# "MEOW"



## sallyann1969 (Feb 7, 2006)

A big "MEOW" from London UK to everyone on here  

I'm pretty new to forum's in general but it's coooooooool so far  

I've posted up some pics of my 3 babies in my gallery for everyone to see. Please have a look and make some comments if you like.
There is Boj (Appolonia Bojangles :wink: ) my old girl. She's 20 this year and a bit of a head case! She's been diagnosed with senil dementia but I still like to try get further advice at times, hence joining this forum (thanks Meowmie!)
Zibby (Anexibia Cookson :wink: ) my shadow!

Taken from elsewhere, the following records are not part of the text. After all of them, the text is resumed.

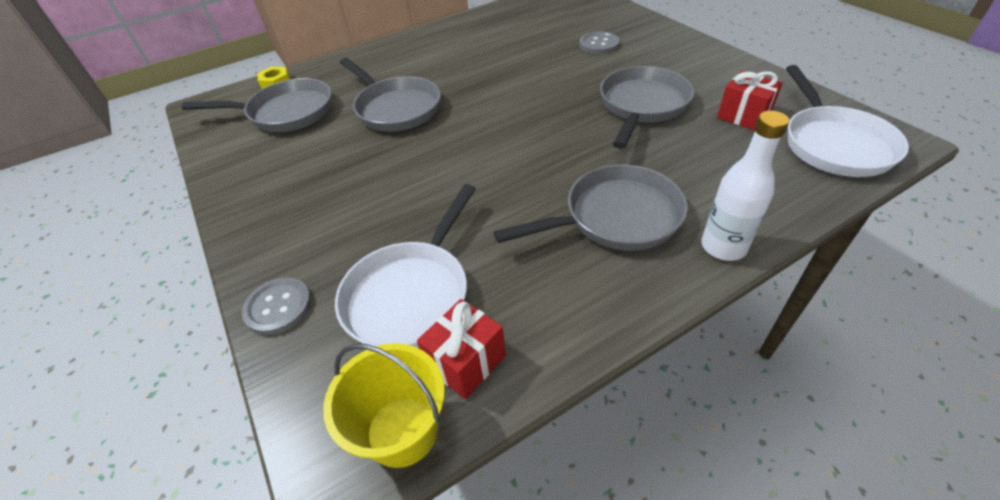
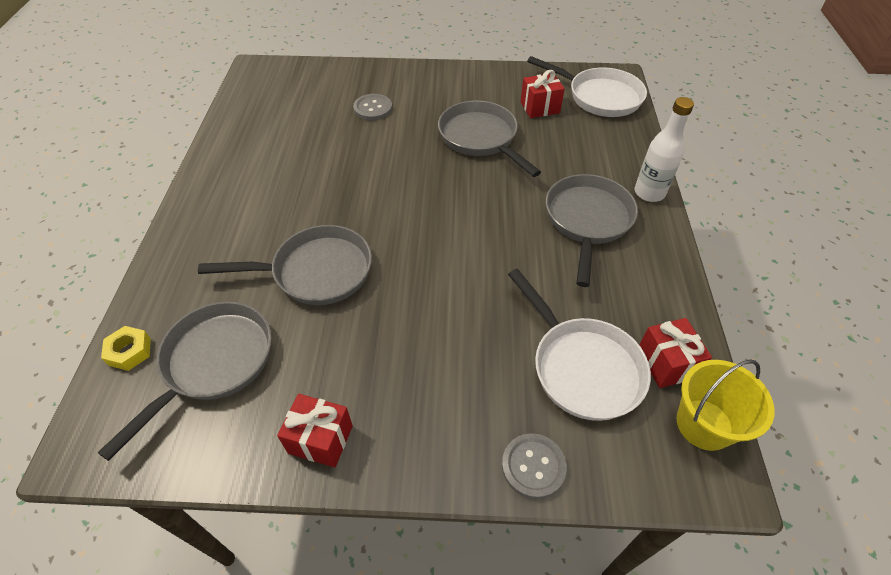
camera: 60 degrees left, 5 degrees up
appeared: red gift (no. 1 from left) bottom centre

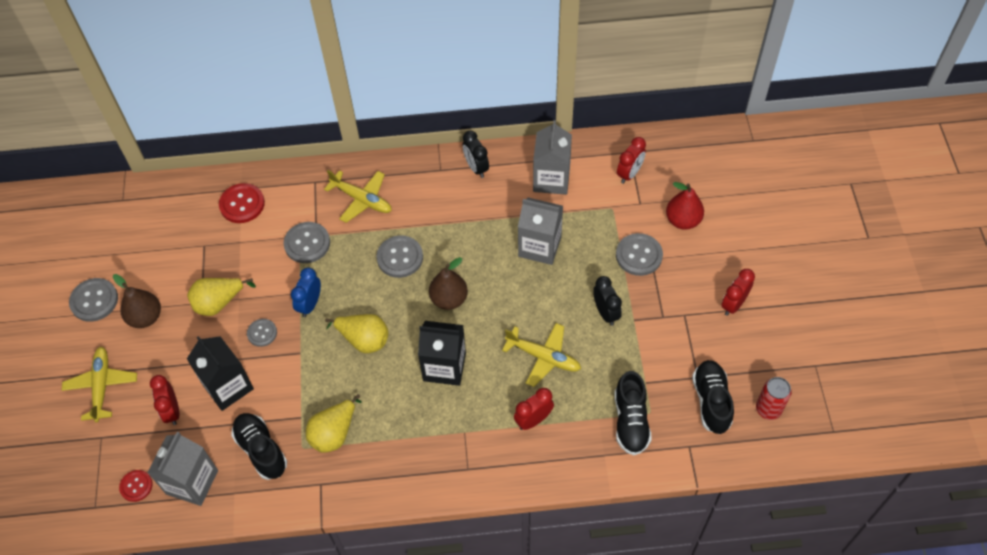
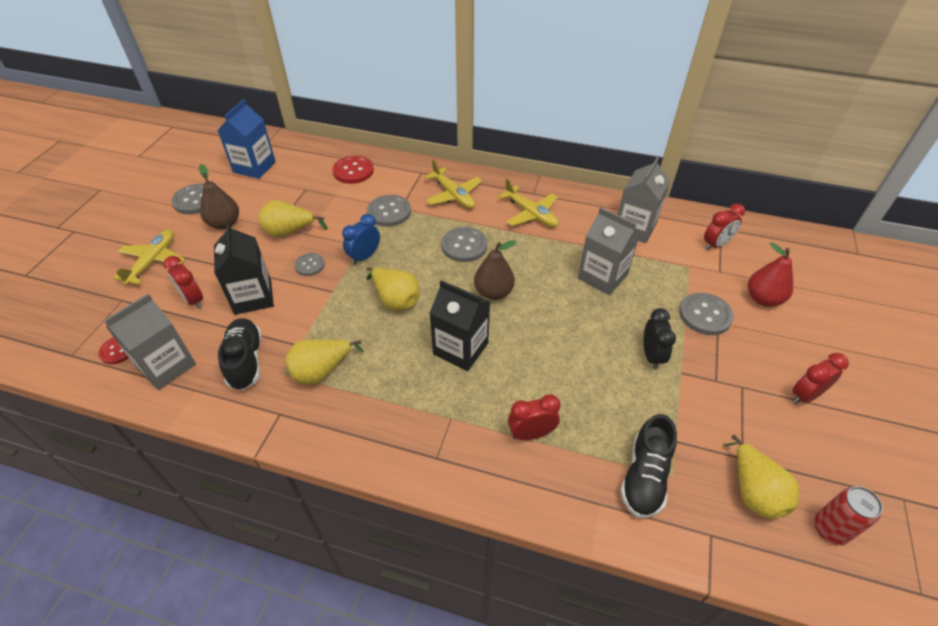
camera: 20 degrees right, 10 degrees down
missing: black clock (no. 1 from left) top centre
appeared: blue carton top left
relocated: yellow plane (no. 3 from left) centre to top centre
exchanged: black shoe (no. 3 from left) bottom right to yellow pear (no. 4 from left) bottom right
spun: red clock (no. 1 from left) bottom left = middle left 45 degrees counterclockwise

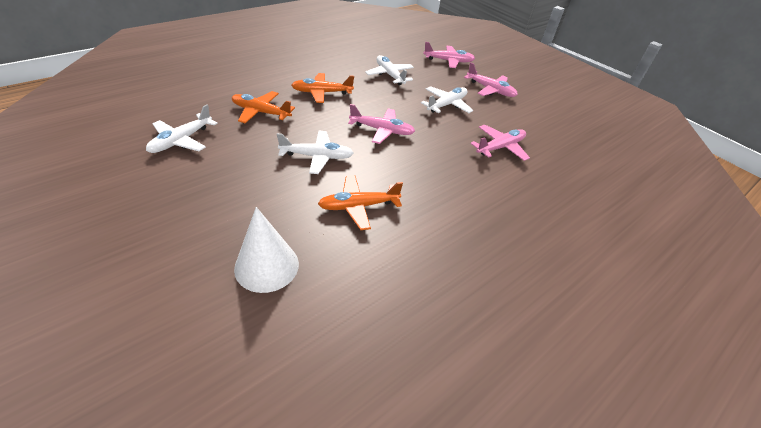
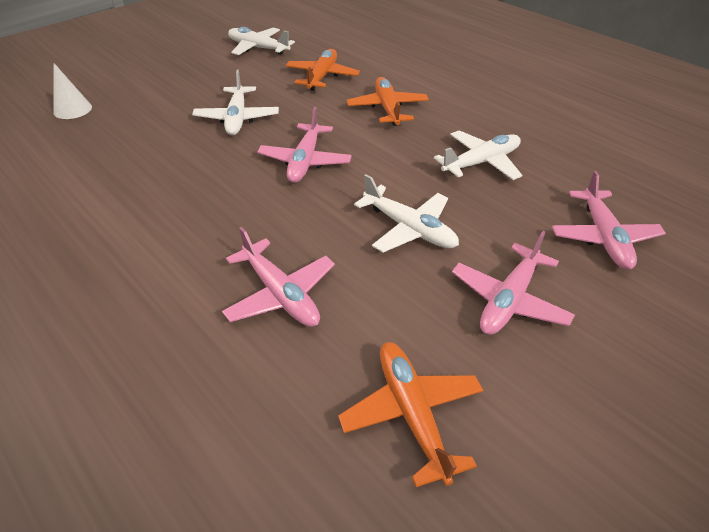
camera: 90 degrees right, 0 degrees up
relocated: orange plane (no. 3 from left) centre to bottom centre
size: white cone centre = top left x0.63

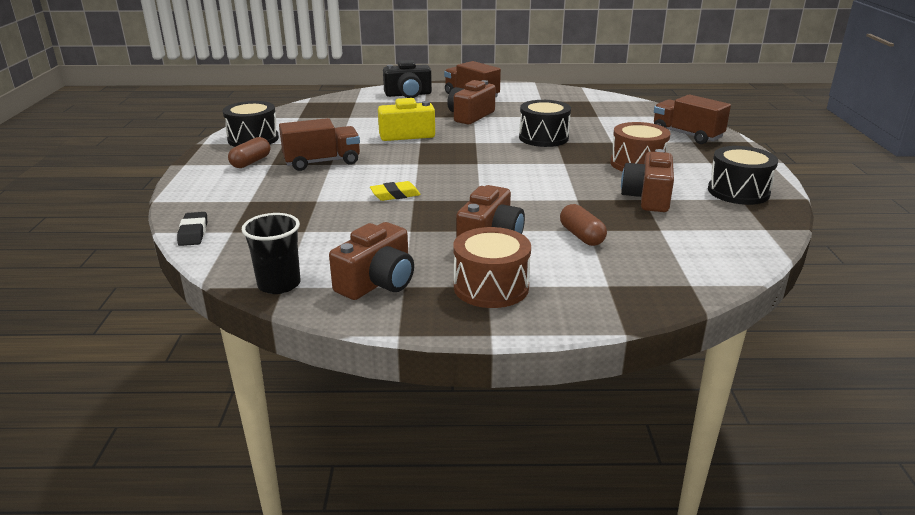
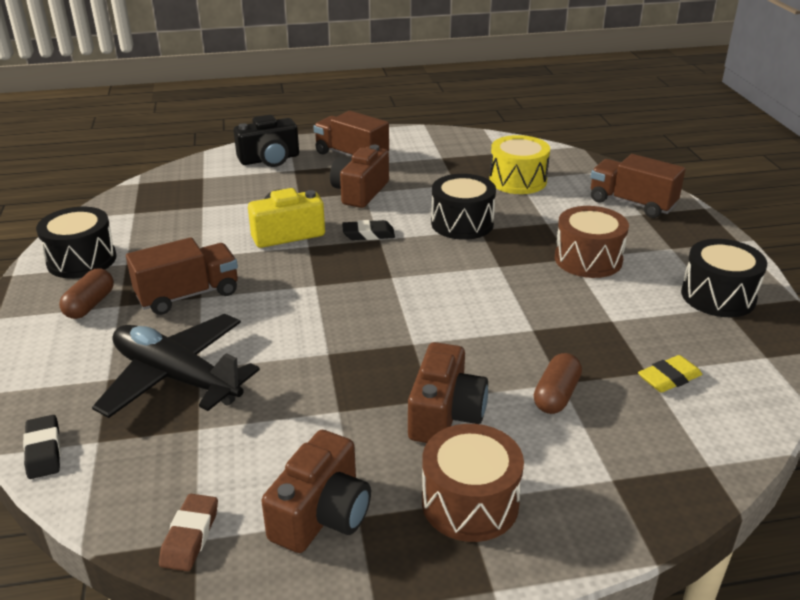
camera: 10 degrees left, 5 degrees up
missing: brown camera (no. 4 from left) middle right
appeared: black plane middle left; black eraser (no. 2 from left) centre; yellow drum top centre
relocated: yellow eraser centre to middle right
exchanged: black cup middle left to brown eraser bottom left
spun: brown capsule (no. 2 from left) centre = middle right 60 degrees clockwise

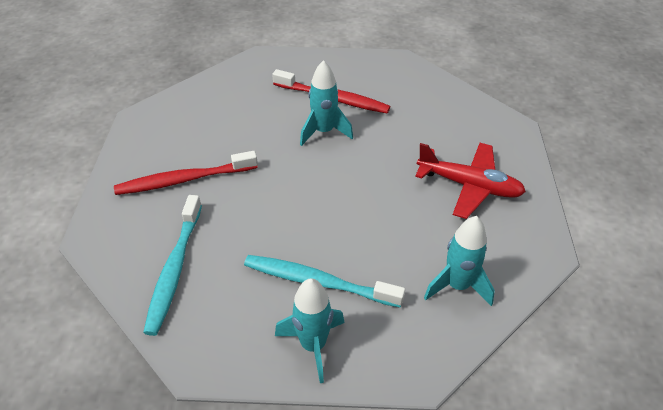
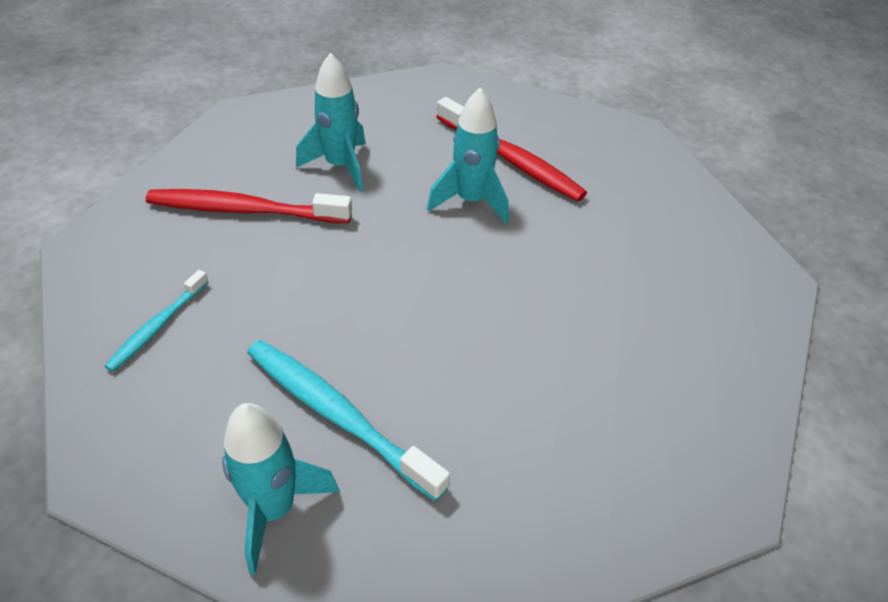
camera: 20 degrees right, 0 degrees up
missing: red plane middle right
relocated: turquoise rocket (no. 3 from left in the first image) middle right to turquoise rocket (no. 2 from left) top centre
size: turquoise toothbrush (no. 1 from left) middle left = middle left x0.57

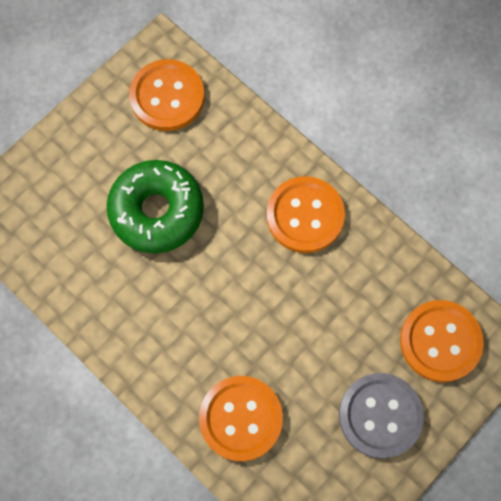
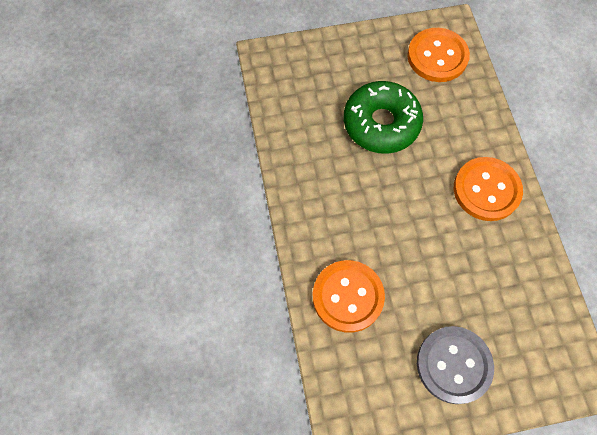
camera: 35 degrees right, 5 degrees down
missing: orange button (no. 4 from left) bottom right

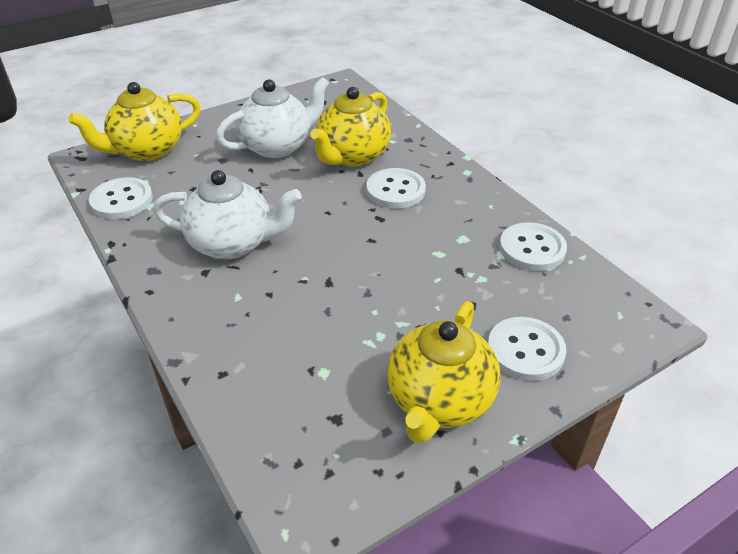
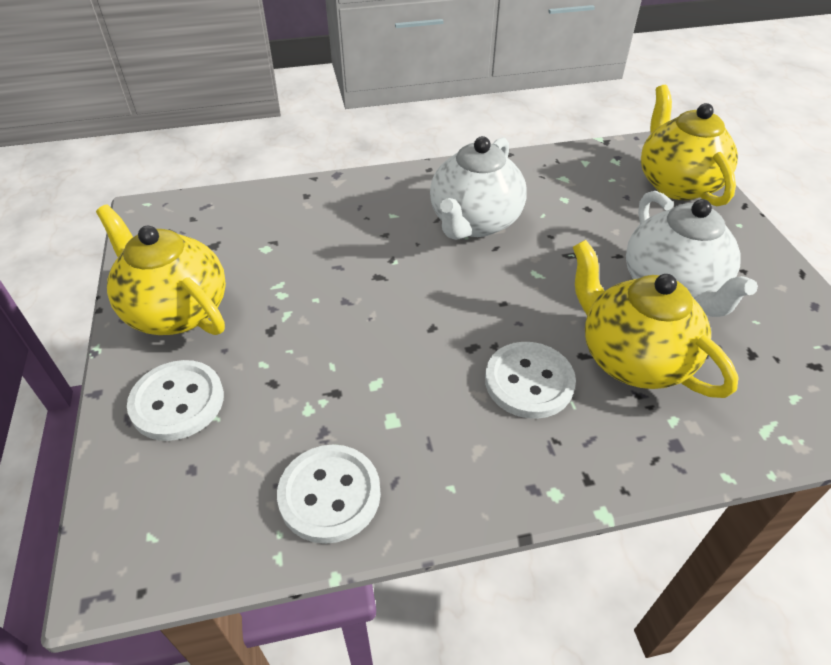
camera: 110 degrees right, 5 degrees up
missing: white button (no. 1 from left) middle left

She will be 12 this year and she told me she was glad I found her because someone might have called her Domino!! She was found in a sewer in the East End of London and I took her on at 6 weeks full of fleas and nasty stuff now she won't leave my side and hates any other human being!
And last but not least there is Mia (Mia Kapia :wink: ) my little Siamese. She will be 11 this year but she still thinks she's a kitten. I rescued her after she was brought to the UK from Algeria (Africa) with no papers and dumped at the airport. I took her on and paid for her to go through the six months quarantine and now she's my baby of the bunch. 
And thats my little family!
Oh yeah, and there's me, I work at Heathrow in the UK as an Animal Health Officer and I LOVE MY CATS!!  
Thanks for reading
sallyann


----------



## sallyann1969 (Feb 7, 2006)

Oh I forgot
Not only am I new to forums but I'm not too hot on computers either, I really want to know how to put pictures in my posts of my girls, can anyone help me? I need it in real simple blonde terms please :lol: 
sallyann


----------



## sallyann1969 (Feb 7, 2006)

I'm trying to put up a pic, has it worked?
sallyann


----------



## sallyann1969 (Feb 7, 2006)

YEAH!!!
sallyann
bit of a long process though hmmm dunno how to do more than one, is it possible?


----------



## sallyann1969 (Feb 7, 2006)

OK I just found the help bits and the testing page DOH! 
sallyann


----------



## MikePageKY (Aug 24, 2005)

Hello and welcome, the jellicles say hi  

I like this one the bestest  












I have found the easiest way to post a photo is, once you have it uploaded, click on the photo to get the full size picture. Then, scroll down and you will see a spot marked "UBBCode:" If you cut and paste that string of characters into your post, it will link to the pictures


----------



## senga (Jan 8, 2006)

lol hello and welcome to the forum.I've not long joined but I'm on here nearly everyday.Everyone is so friendly and full of useful information. Have fun. 
Senga


----------



## sallyann1969 (Feb 7, 2006)

Hey senga
Your in the UK too, I wasn't sure if there were many from the UK on here, coooooooool!
Thanks Mike, I love that one too, I will have a play with some things on the test page. I want to try an Avatar but it looks a bit scary  
sallyann


----------



## senga (Jan 8, 2006)

lol there's a few of us in the uk on here


----------



## DesnBaby (Apr 18, 2004)

Welcome to the forum  , you posted those pics in thumbnail size, here they are in medium size :wink: :
















All you have to do is put med instead of thumb :wink: . You have some sweet kitties there  .


----------



## kitkat (Sep 22, 2003)

Hi there, and welcome aboard. Your kitties are very cute, can't wait to see some more pictures of them


----------



## dmcwlvssr (Apr 24, 2005)

What cuties! Welcome! I am donna owned proudly by the incredible quartet and surrogate mum to my Big baby girl Freesia


----------